İnsanların bir şeylere olan sevgilerini gösterme arzusu oldukça yaygındır, bilhassa giysiler aracılığıyla. Ancak, sevginin bu ikonik ifadesi olan “I ♥” sembolü üzerinde herhangi birinin tekel oluşturması artık imkansız hale geldi, sevdiğiniz şey ister pizza ister Paris olsun.

Avrupa’nın en yüksek mahkemesi olan Avrupa Adalet Divanı, verdiği son kararla meşhur “I ♥” simgesinin ticari marka koruması alamayacağını belirtti. Bu karar, tişört ve sweatshirt gibi giyim eşyalarını kapsıyor. Bu kararın anlamı, sevginin bu evrensel sembolü üzerinde hiç kimsenin münhasır bir hak talep edemeyeceğidir.

Alınan bu karar, moda dünyasında yaygın kullanılan sembolleri kendi markaları adına tescil ettirmeyi amaçlayan diğer firmalar için de önemli bir örnek oluşturabilir.

Süreç, Alman menşeli sprd.net firmasının 2022 yılında Avrupa Birliği’nde “I ♥” logosunun üç ayrı çeşidini tescil ettirme girişimiyle başladı. Şirketin hedefi, büyük “I” harfi ve kırmızı kalp figürünü giysilerin sol göğüs, iç etiket ve ense arkası gibi üç özel noktasına yerleştirerek bir fikri mülkiyet hakkı elde etmekti.

Fakat bu başvuru, Avrupa Birliği Fikri Mülkiyet Ofisi (EUIPO) tarafından ayırt edici nitelikten yoksun olduğu gerekçesiyle geri çevrildi.
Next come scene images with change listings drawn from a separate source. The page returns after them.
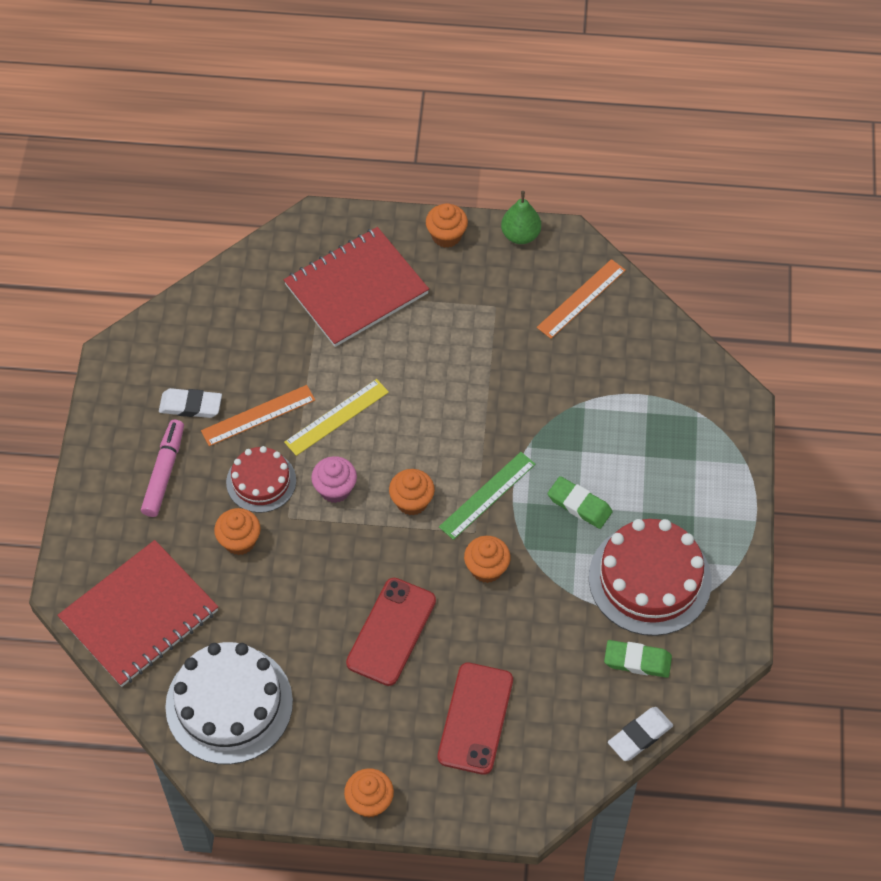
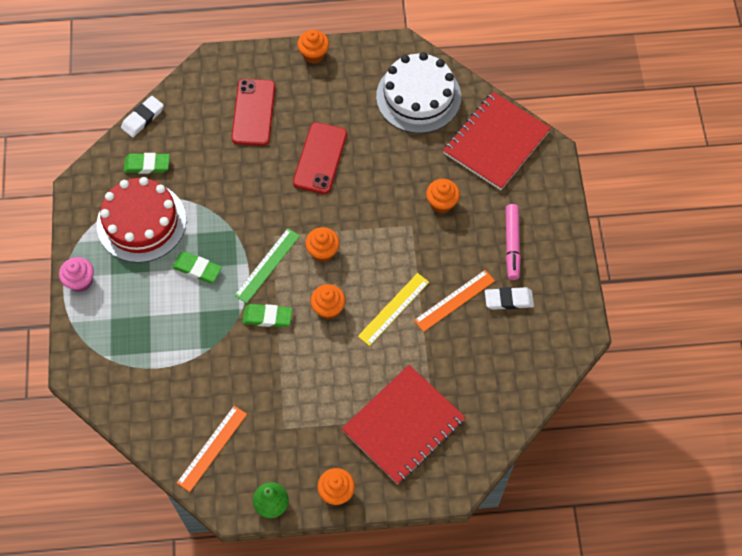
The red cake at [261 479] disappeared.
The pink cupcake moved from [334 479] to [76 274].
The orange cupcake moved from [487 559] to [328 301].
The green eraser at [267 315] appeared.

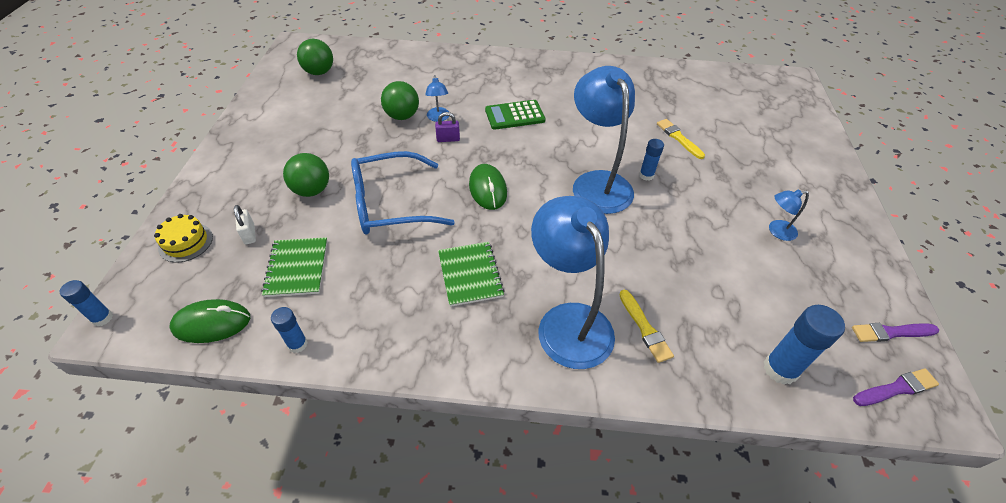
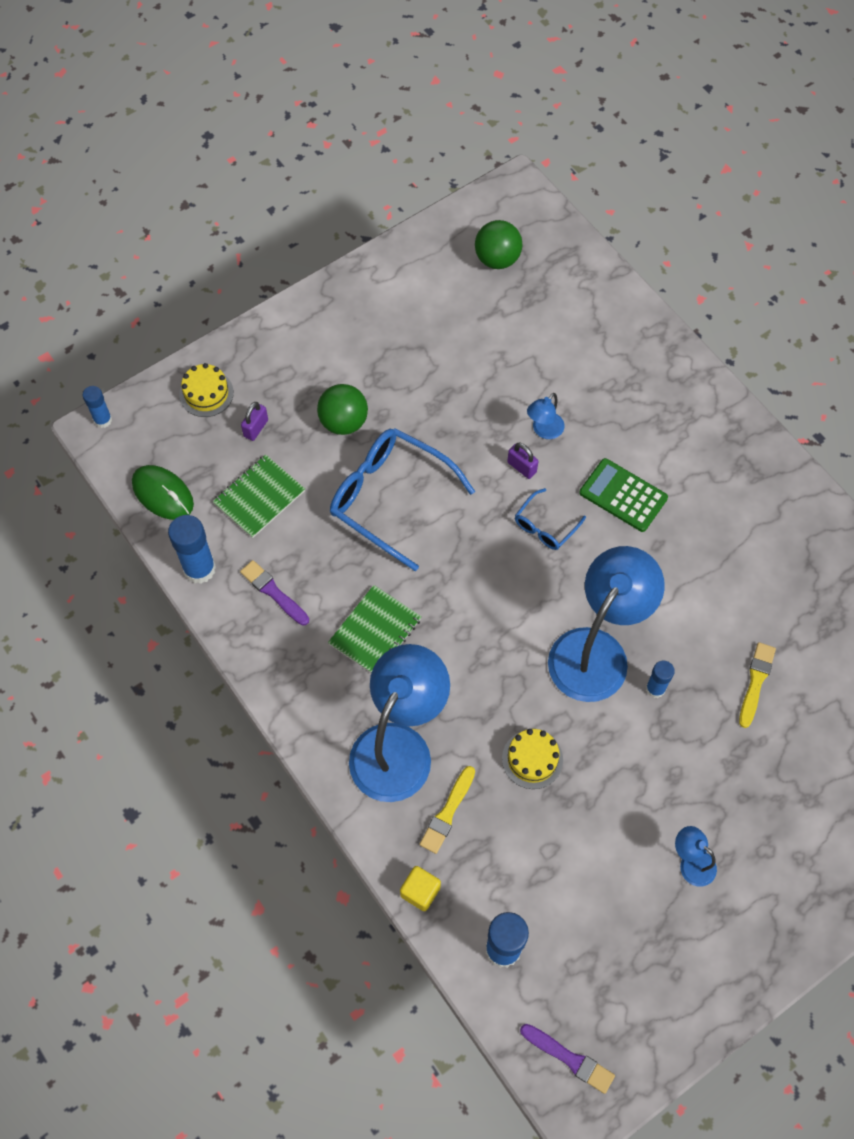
The green ball at [400 100] disappeared.
The green mouse at [488 187] disappeared.
The white padlock at [245 225] became the purple padlock at [254 421].
The blue glue stick at [289 330] changed to 1.69 times the size.
The purple brush moved from [895 332] to [274 593].
The blue glasses at [550 519] appeared.
The yellow cake at [532 759] appeared.
The yellow cube at [420 888] appeared.

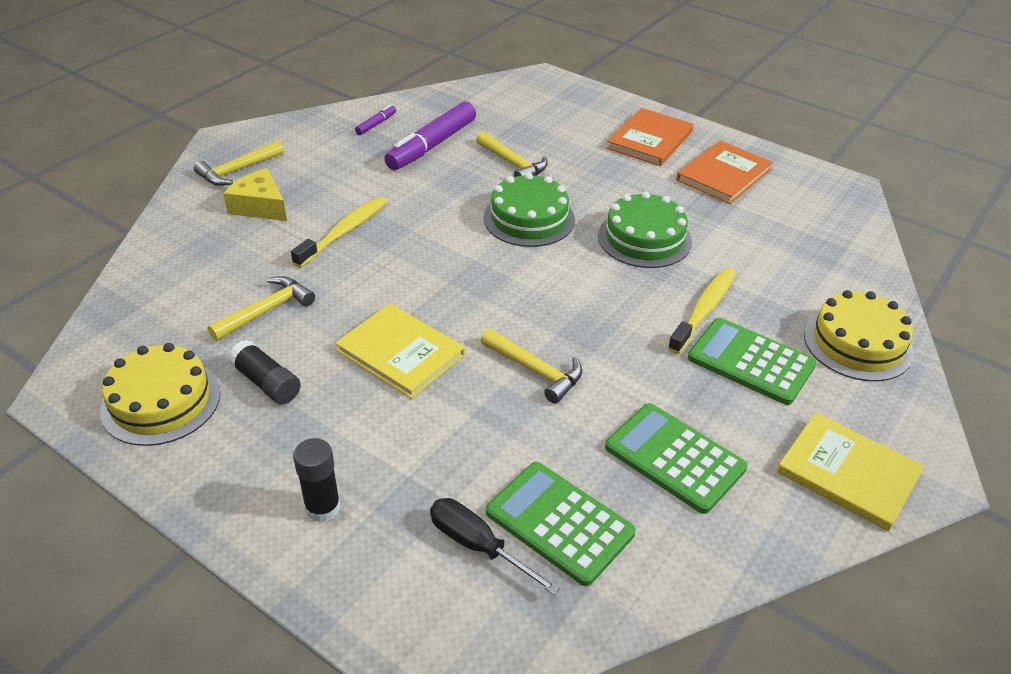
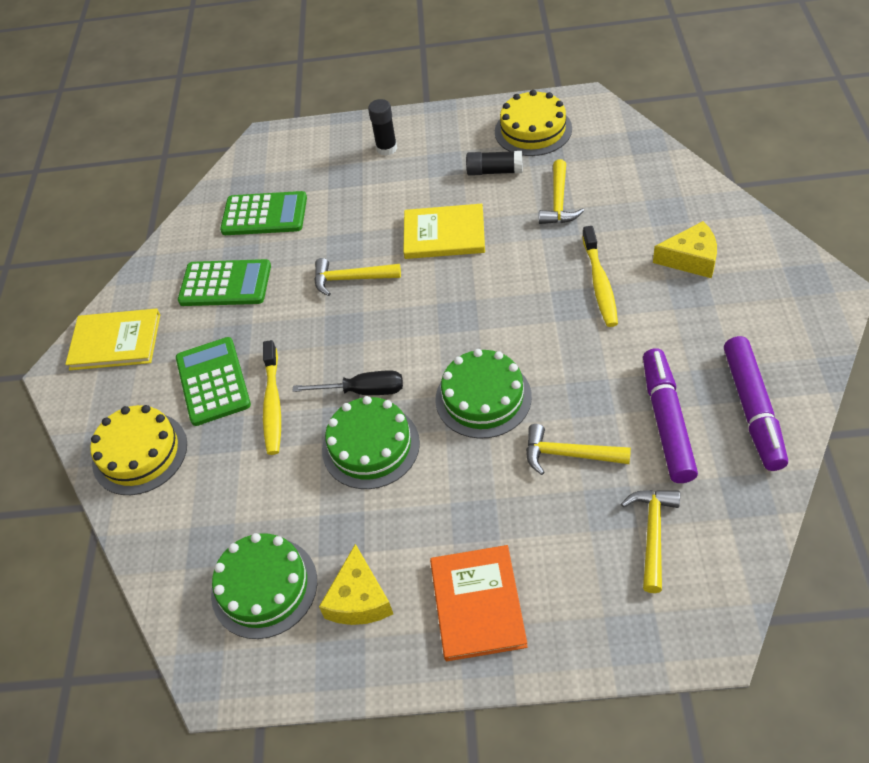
The purple marker at [375 120] changed to 2.22 times the size.
The orange book at [724 172] was replaced by the yellow cheese at [356 584].
The yellow hammer moved from [239 163] to [650 541].
The green calculator at [752 361] turned 105 degrees counterclockwise.
The black screwdriver moved from [495 546] to [348 382].
The green cake at [264 586] appeared.

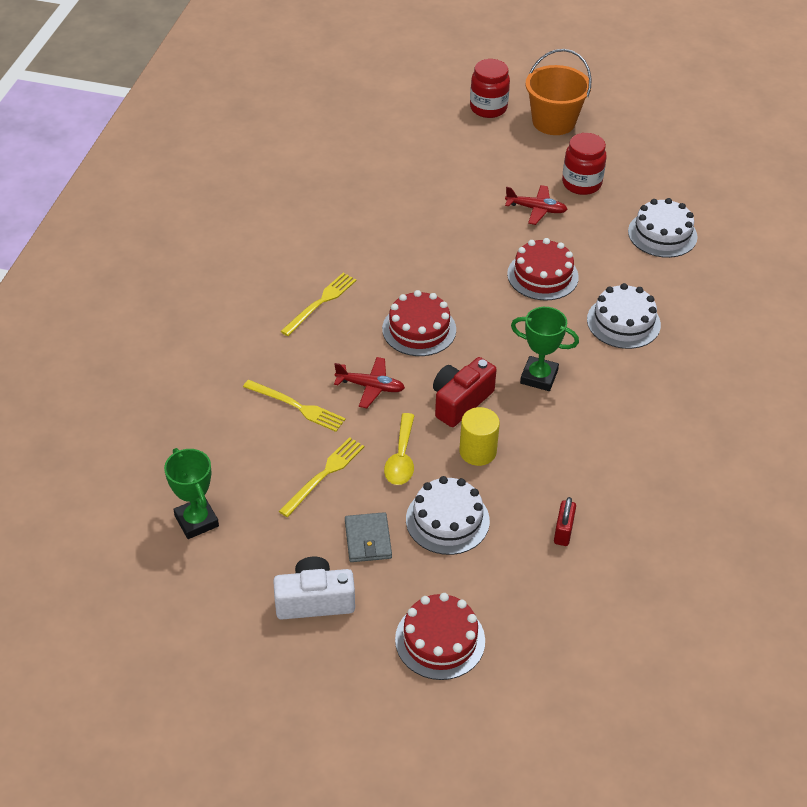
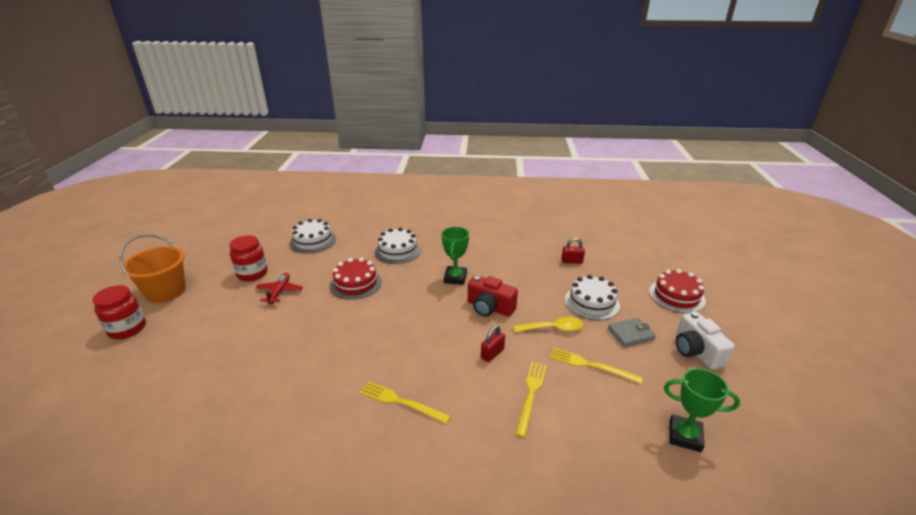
The red cake at [419 323] disappeared.
The red plane at [369 382] was replaced by the red padlock at [493 343].
The yellow cylinder at [479 436] disappeared.
The green trophy at [191 493] turned 60 degrees clockwise.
EUIPO’ya göre sembol, basitçe “I love” (seviyorum) anlamını taşıyordu ve bu denli genel bir ifadenin tek bir ticari markayla ilişkilendirilmesi mümkün değildi.

Moda sektöründe kalp figürlerinin ve sevgi temalı ifadelerin sıklıkla kullanılması sebebiyle, “I ♥” kombinasyonu, EUIPO’nun marka tescili için aradığı temel şart olan ayırt edicilik kriterini karşılamıyordu. Bu nedenle, sembolün dikkat çekici ya da özgün bir anlamı olmadığı sonucuna varıldı.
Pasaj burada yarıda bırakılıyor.